Os carros mais antigos eram, na verdade, mais rígidos e conseqüentemente tinham mais dificuldade para se deformar no caso de uma colisão. Os carros mais modernos, por sua vez, são feitos para deformar, absorvem energia cinética, amenizando assim a sua transferência para os ocupantes e aumentando as chances de sobrevivência. Do ponto de vista da segurança veicular, “o carro ideal é aquele que a gente olha feio e ele se deforma.”



12. “Os atropelamentos são sempre causados pelos motoristas.”

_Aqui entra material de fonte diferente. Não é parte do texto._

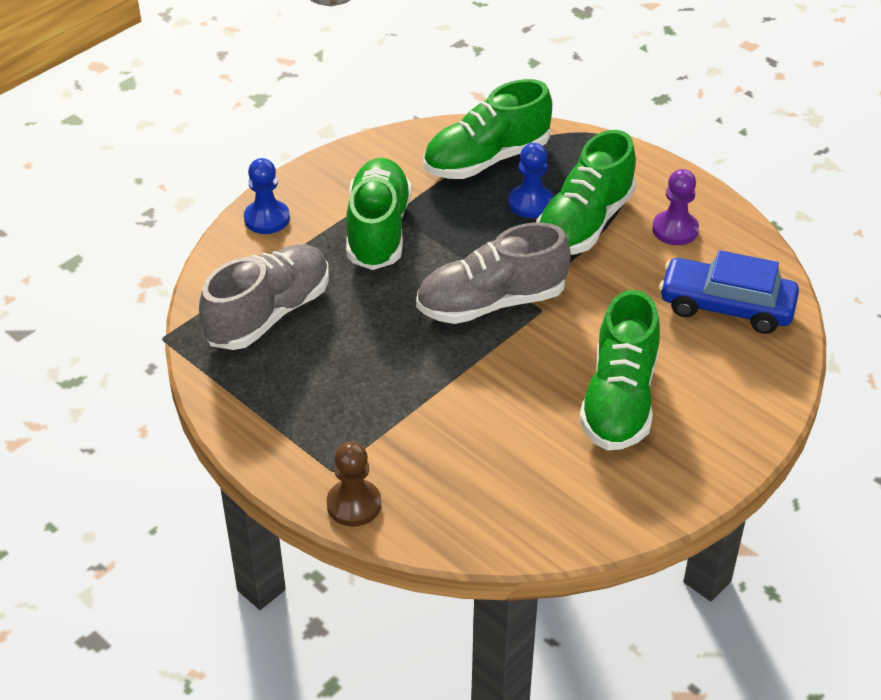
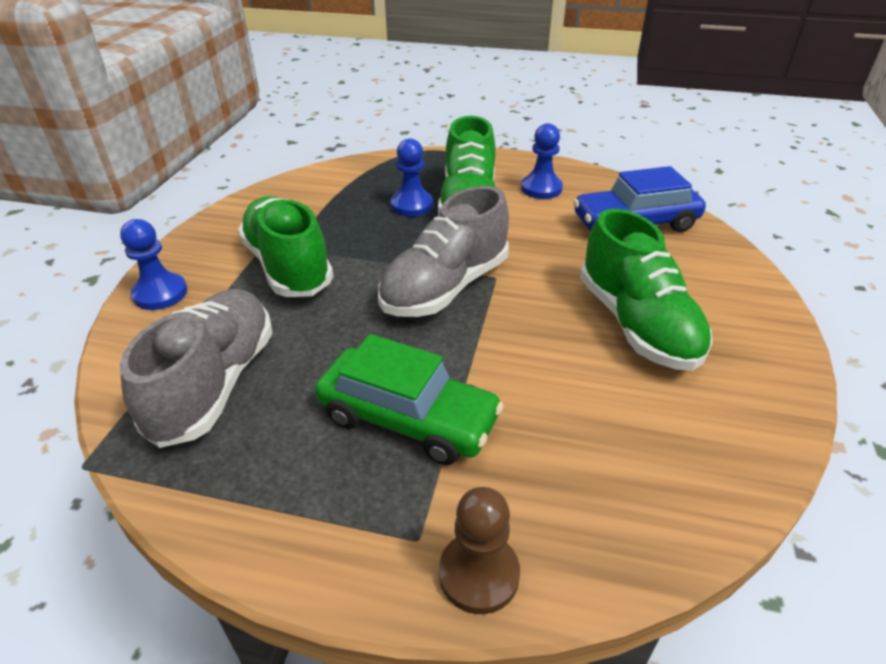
camera: 30 degrees left, 5 degrees down
(381, 396) = (408, 418): none -> green car
(486, 159) = (348, 188): green shoe -> none
(675, 230) = (541, 188): purple pawn -> blue pawn

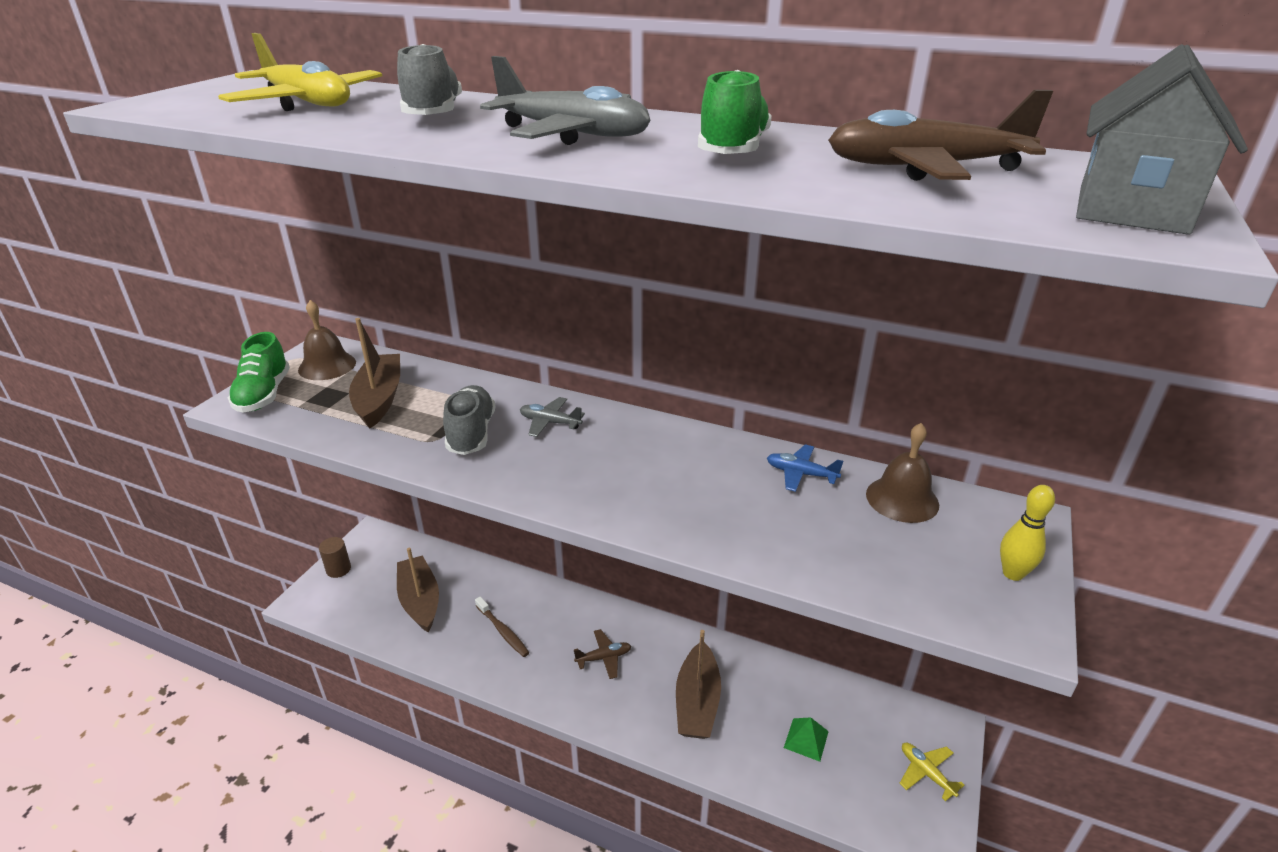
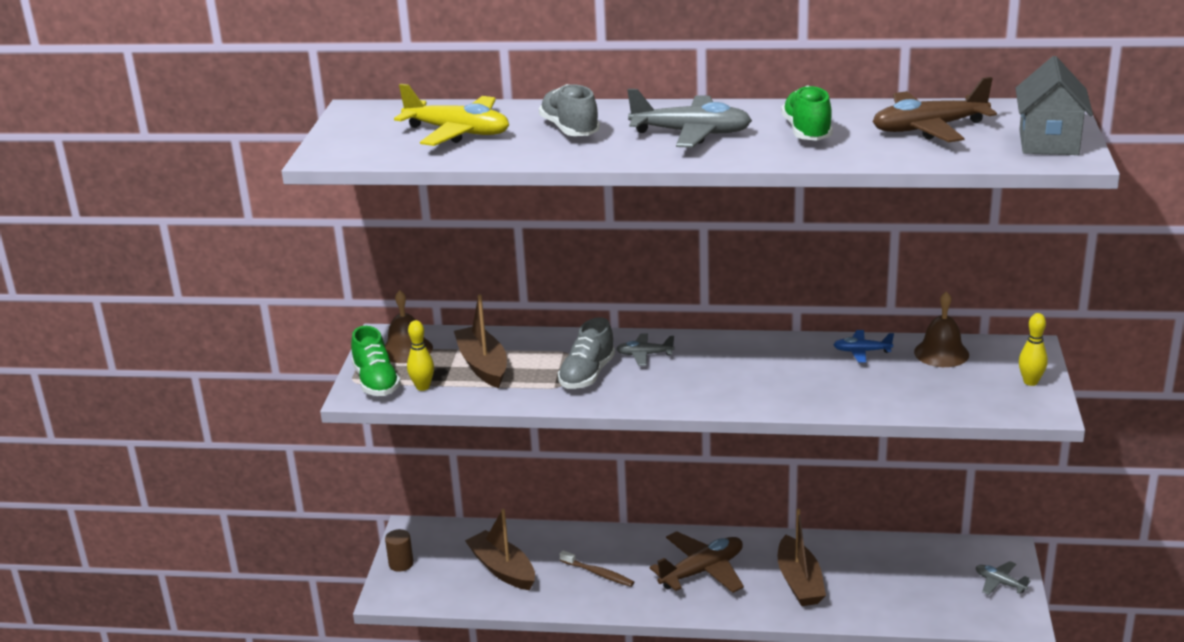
camera: 15 degrees left, 5 degrees down
(300, 410) = (423, 387): none -> yellow bowling pin
(471, 433) = (587, 375): grey shoe -> grey shoe turned 135 degrees counterclockwise
(604, 658) = (702, 571): brown plane -> brown plane, size x1.90
(806, 739) = (899, 584): green pyramid -> none
(926, 773) = (1000, 583): yellow plane -> grey plane

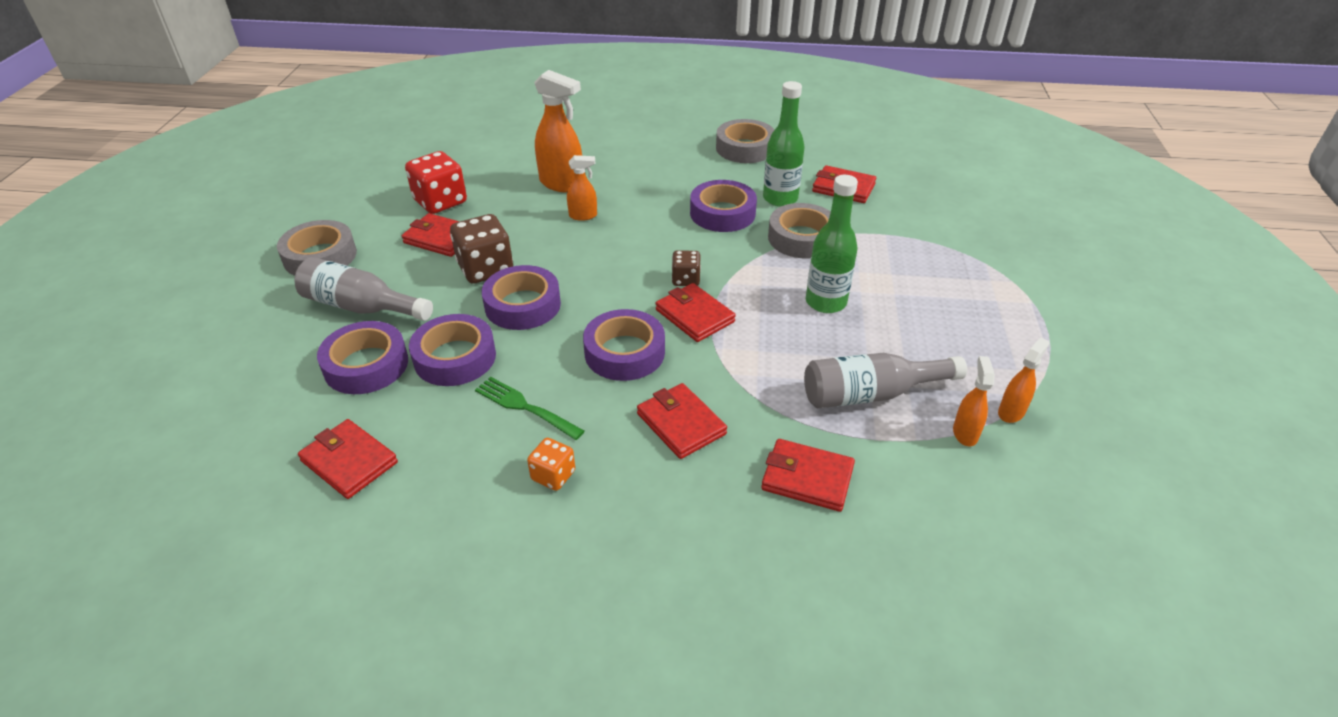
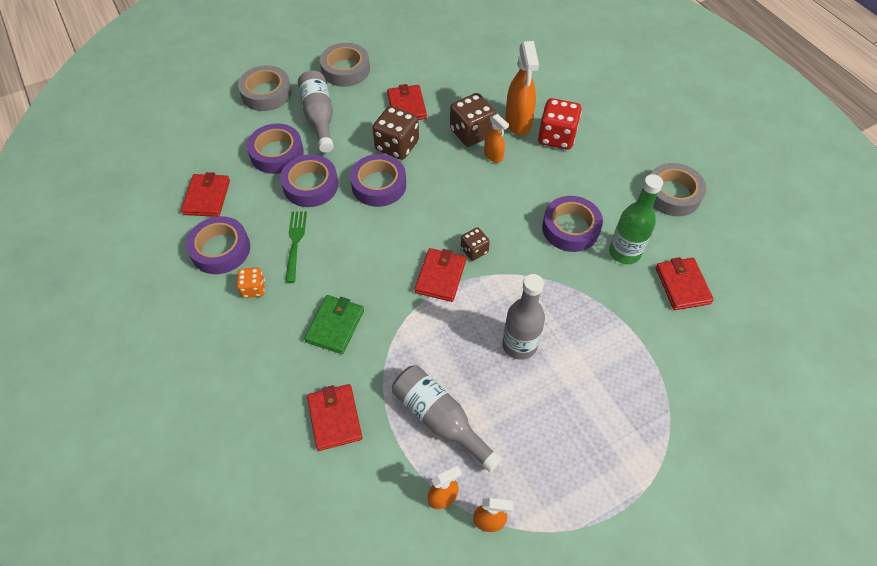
camera: 55 degrees right, 15 degrees up
(440, 202) = (442, 81): red dice -> red dice (556, 137)
(536, 215) = (471, 133): none -> brown dice
(624, 352) = (376, 261): purple tape -> purple tape (220, 249)
(681, 424) = (335, 326): red wallet -> green wallet
(802, 238) = (585, 292): grey tape -> grey tape (266, 93)
(825, 302) = (519, 345): green bottle -> grey bottle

Muitos dos atropelamentos ocorrem em uma situação de inevitabilidade para o condutor, pois nesses casos a distância de parada (distância de reação + distância de frenagem) de um veículo para a velocidade em que ele trafega é maior do que a distância em que ele percebe a presença de um pedestre, mesmo estando em velocidade de placa. Os pedestres devem cuidar da sua segurança, pois é muito mais fácil um pedestre parar do que imobilizar um veículo, bem como, na maioria das vezes, um pedestre visualizar um veículo do que o contrário. Convém também lembrar que uma criança de até 12 anos ainda não desenvolveu plenamente as suas capacidades físicas, intelectuais e sociais para se locomover sozinha no trânsito. O pedestre deve assumir sua condição de membro do ambiente viário.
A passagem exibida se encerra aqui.